Two clear patterns emerge. First, both types of borrowing are followed by firm growth. Second, only green debt is followed by a sustained decline in carbon intensity. Within four years of issuance, emissions per unit of income fall by about half among green borrowers, while they remain flat around conventional borrowing (Figure 3).

These patterns hold across bonds and loans, among hybrid issuers, and even when comparing matched groups of similar firms. The reductions are mainly driven by declines in direct (Scope 1) emissions, suggesting that firms are changing how they produce rather than simply adjusting their energy purchases.

Figure 3 Carbon intensity around debt issuance

a) Green debt

b) Conventional debt

Note: The figure shows estimated beta coefficients and 90% confidence intervals from local projections difference-in-differences (LP-DiD) estimations. The left panel reports results around green debt issuances, and the right panel reports results around conventional debt issuances, both compared to periods without any debt issuance. The dependent variable is the log of firms’ carbon intensity, measured as changes relative to the year before issuance (t = –1).
Source: Cortina et al. (2025).

Aggregate implications

At the global level, the scale of these patterns is substantial. Green debt issued between 2018 and 2023 could be associated with 4.5–5.7 billion tones of carbon reductions by 2025 – equivalent to about 12–15% of one year’s global energy-related emissions (IEA 2024).

These reductions are highly concentrated.

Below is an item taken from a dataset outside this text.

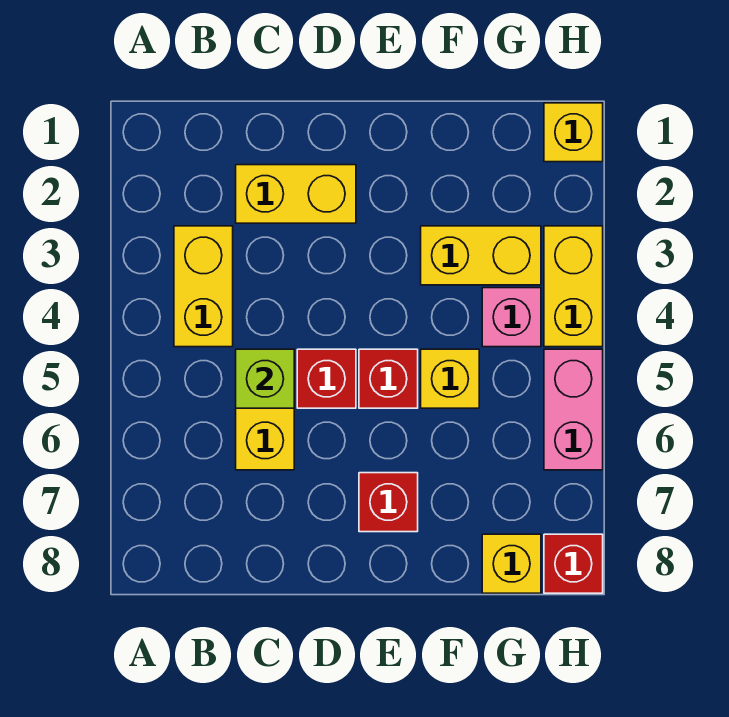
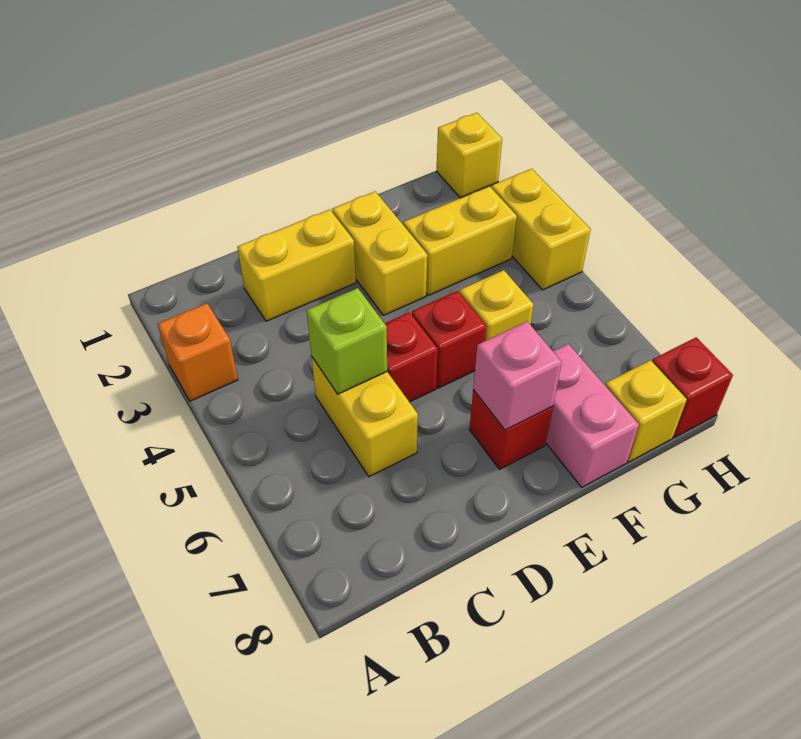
none -> orange brick A3 level 1
yellow brick B3:B4 level 1 -> yellow brick E2:E3 level 1
pink brick G4 level 1 -> pink brick E7 level 2
pink brick H5:H6 level 1 -> pink brick F7:F8 level 1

Large corporations dominate both issuance and carbon output, and the top quartile of green borrowers account for roughly 85% of the total estimated abatement. Much of the overall improvement, therefore, reflects changes among a relatively small group of major emitters with the capacity to influence global outcomes.

Green bonds account for most of these reductions, as they are primarily used by large, high-emitting firms. Green loans, in turn, extend participation across a wider set of firms, sectors, and countries with less developed capital markets. Together, they illustrate how green finance operates at different scales – mobilising large volumes where emissions are highest, while broadening access across the global corporate landscape.

Conclusions

The rise of green corporate debt marks one of the most significant shifts in modern finance. The evidence suggests that this transformation is not merely symbolic: unlike conventional borrowing, green bonds and loans are systematically followed by reductions in firms’ carbon intensity, with potentially meaningful implications at the aggregate level.

The results highlight the central role of the largest corporations in climate transition. A small number of firms dominate both global debt issuance and carbon emissions, making them systemic actors whose financing choices carry far-reaching implications (CDP 2023, Acharya et al. 2025). For these firms, the structure of green debt appears to matter: by linking financing more closely to environmental objectives, it helps align corporate behaviour with climate goals. Conventional debt, by contrast, offers broad flexibility in the use of proceeds and remains largely detached from such commitments.

Green bonds and loans also appear to serve distinct but complementary purposes. Bonds channel large-scale investment among major emitters, while loans broaden access across firms and markets. Recognising these differences helps to understand how green finance interacts with corporate structure and market reach in shaping the path toward lower emissions.